Tudo bem, o Partido Democrata está pobre de quadros depois de 16 anos de Bill Clinton e Barack Obama, fora os 4 com o apalermado Biden. Tanto é que as opções a Harris, à exceção das duas lembradas no início deste texto, são de provocar riso no touro de Wall Street. Uma delas, Michelle Obama, o cérebro nas políticas públicas do marido, foi descartada sem maiores discussões. E merecia ter sido reincluída. Foi a primeira afro-americana na Casa Branca como Harris foi a primeira vice numa central de aborto. Todavia, não foi desta vez.
Dos mares, o nunca dantes navegado nestes meses de turbulência provocada pela maré mansa de Trump produziu uma onda surfada por seus inimigos: só em descartar Biden já deu ao Democrata o direito a sonhar. Nos dias 15 e 16 de julho, quando o presidente cambaleava, sem cair, a agência Reuters e o instituto Ipsos pesquisaram, descobrindo que Trump e Harris estavam empatados. A ultrapassagem dela, divulgada nesta terça-feira 23/7, foi apenas consequência, 44% a 42%, empate técnico que avermelhou ainda mais o rosto laranja mecânica do republicano.
Mesmo o público racista deve concordar que a cor da pele não interferiu na gestão nem nos dados dos levantamentos. Se o casal Obama se reelegeu e não conseguiu triunfo na sucessão nada tem a ver com gênero ou etnia, pois sua escolhida para tentar era mulher e branca, Hillary Clinton. Igual a Biden, Barack ficou com um pé no terceiro-mundismo, tentando implantar até o Obama Care. Oficialmente, era a Lei de Proteção e Cuidado Acessível ao Paciente, uma versão do brasileiro Sistema Único de Saúde, endeusado por quem tem plano particular e nunca precisou esperar meses por exame e anos por cirurgia. Ou seja, nem Hillary, nem Bill, nem qualquer aliado de Obama ganharia da então zebra Trump. Principalmente com o SUS no currículo.
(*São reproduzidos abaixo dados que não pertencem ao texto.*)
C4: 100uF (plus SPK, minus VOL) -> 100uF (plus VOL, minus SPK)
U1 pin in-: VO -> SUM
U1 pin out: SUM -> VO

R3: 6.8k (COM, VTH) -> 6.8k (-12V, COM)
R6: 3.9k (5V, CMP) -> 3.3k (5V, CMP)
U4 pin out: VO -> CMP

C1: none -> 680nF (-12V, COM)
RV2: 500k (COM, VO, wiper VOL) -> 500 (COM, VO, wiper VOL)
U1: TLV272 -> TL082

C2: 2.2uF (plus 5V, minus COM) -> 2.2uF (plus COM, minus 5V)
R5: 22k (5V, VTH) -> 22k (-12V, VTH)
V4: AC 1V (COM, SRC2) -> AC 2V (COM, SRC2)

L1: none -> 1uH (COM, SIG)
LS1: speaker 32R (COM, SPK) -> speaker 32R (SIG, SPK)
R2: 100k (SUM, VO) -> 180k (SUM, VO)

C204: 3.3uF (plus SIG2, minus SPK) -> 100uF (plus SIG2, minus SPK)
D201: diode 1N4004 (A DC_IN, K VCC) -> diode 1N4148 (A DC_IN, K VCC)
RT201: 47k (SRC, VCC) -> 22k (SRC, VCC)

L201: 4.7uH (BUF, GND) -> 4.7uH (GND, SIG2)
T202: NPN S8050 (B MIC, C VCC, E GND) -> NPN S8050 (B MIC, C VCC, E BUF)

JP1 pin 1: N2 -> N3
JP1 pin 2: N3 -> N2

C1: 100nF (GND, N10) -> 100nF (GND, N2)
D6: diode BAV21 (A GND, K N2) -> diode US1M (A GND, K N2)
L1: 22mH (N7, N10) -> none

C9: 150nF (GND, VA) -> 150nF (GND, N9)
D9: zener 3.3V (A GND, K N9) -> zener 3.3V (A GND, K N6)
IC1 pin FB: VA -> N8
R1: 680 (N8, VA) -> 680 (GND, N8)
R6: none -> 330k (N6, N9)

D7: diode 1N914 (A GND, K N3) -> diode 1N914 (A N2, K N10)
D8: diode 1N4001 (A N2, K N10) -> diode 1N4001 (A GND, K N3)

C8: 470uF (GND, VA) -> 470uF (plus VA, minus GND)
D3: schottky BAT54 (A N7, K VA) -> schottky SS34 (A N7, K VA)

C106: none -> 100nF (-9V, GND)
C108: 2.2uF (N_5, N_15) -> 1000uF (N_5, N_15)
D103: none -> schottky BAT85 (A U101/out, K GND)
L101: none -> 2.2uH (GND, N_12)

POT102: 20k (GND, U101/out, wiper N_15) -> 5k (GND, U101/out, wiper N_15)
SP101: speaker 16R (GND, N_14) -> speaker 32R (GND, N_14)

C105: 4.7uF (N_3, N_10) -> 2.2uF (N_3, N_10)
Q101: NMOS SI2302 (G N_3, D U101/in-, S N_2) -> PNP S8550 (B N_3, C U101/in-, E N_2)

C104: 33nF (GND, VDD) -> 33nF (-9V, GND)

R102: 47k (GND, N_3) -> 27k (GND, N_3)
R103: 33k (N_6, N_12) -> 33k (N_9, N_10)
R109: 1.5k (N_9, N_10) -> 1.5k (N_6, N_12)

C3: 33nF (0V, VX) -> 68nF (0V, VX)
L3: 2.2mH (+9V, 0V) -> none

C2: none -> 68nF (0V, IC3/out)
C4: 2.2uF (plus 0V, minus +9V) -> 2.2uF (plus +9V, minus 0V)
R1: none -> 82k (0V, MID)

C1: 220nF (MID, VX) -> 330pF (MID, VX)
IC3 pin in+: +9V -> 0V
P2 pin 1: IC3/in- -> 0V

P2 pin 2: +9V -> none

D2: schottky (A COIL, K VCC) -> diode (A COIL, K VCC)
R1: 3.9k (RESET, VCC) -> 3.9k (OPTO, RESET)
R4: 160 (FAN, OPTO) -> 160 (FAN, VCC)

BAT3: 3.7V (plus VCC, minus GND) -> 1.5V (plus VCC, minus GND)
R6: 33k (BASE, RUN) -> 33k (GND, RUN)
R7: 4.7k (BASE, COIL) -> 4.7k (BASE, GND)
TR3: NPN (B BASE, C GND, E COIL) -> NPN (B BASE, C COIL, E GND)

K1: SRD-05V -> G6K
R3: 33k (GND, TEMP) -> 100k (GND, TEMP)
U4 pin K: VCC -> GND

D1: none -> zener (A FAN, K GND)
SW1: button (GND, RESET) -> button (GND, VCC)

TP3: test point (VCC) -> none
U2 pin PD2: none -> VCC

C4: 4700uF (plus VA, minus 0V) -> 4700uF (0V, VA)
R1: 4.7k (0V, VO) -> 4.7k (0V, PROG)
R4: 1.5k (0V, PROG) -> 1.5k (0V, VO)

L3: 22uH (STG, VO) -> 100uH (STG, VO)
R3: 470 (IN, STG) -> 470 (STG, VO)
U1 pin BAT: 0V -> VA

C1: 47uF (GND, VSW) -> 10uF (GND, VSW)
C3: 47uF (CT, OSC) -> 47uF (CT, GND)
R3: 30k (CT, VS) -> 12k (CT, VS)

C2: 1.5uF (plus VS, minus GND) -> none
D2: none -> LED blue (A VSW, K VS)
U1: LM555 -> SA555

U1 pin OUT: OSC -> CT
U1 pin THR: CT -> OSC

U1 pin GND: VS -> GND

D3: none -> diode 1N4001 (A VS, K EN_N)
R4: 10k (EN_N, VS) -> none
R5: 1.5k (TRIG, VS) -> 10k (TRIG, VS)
Equivoca-se quem acha que será cristalizada a ascensão de Harris, em virtude da catarse com o ocaso de Biden. É pauta momentânea. A espera é para ver quem Trump vai derrotar com mais folga, pois deve dar a lógica do comércio e da indústria mundiais, a do resultado prático em cada condado do país continental. E a vice, como seu titular, são o retrato do fiasco. Enquanto Tio Sam perde tempo em debate inócuos, China e Índia avançam, mesmo em condições opostas. Em vez do comércio de armas para todos os lados das guerras, os dois mais populosos do globo preferem o varejo das quinquilharias. No lugar de negócios escusos com governos, abastecem via correios as casas e as lojas dos mais distantes lugares. Mais limpo e mais lucro.
A questão é torcer para que o eleitor americano escolha o que mais o aflige, se a decisão da Suprema Corte contra o aborto ou a expectativa de números e índices sorrirem para o lobo de Wall Street. São os fatos, não os fetos.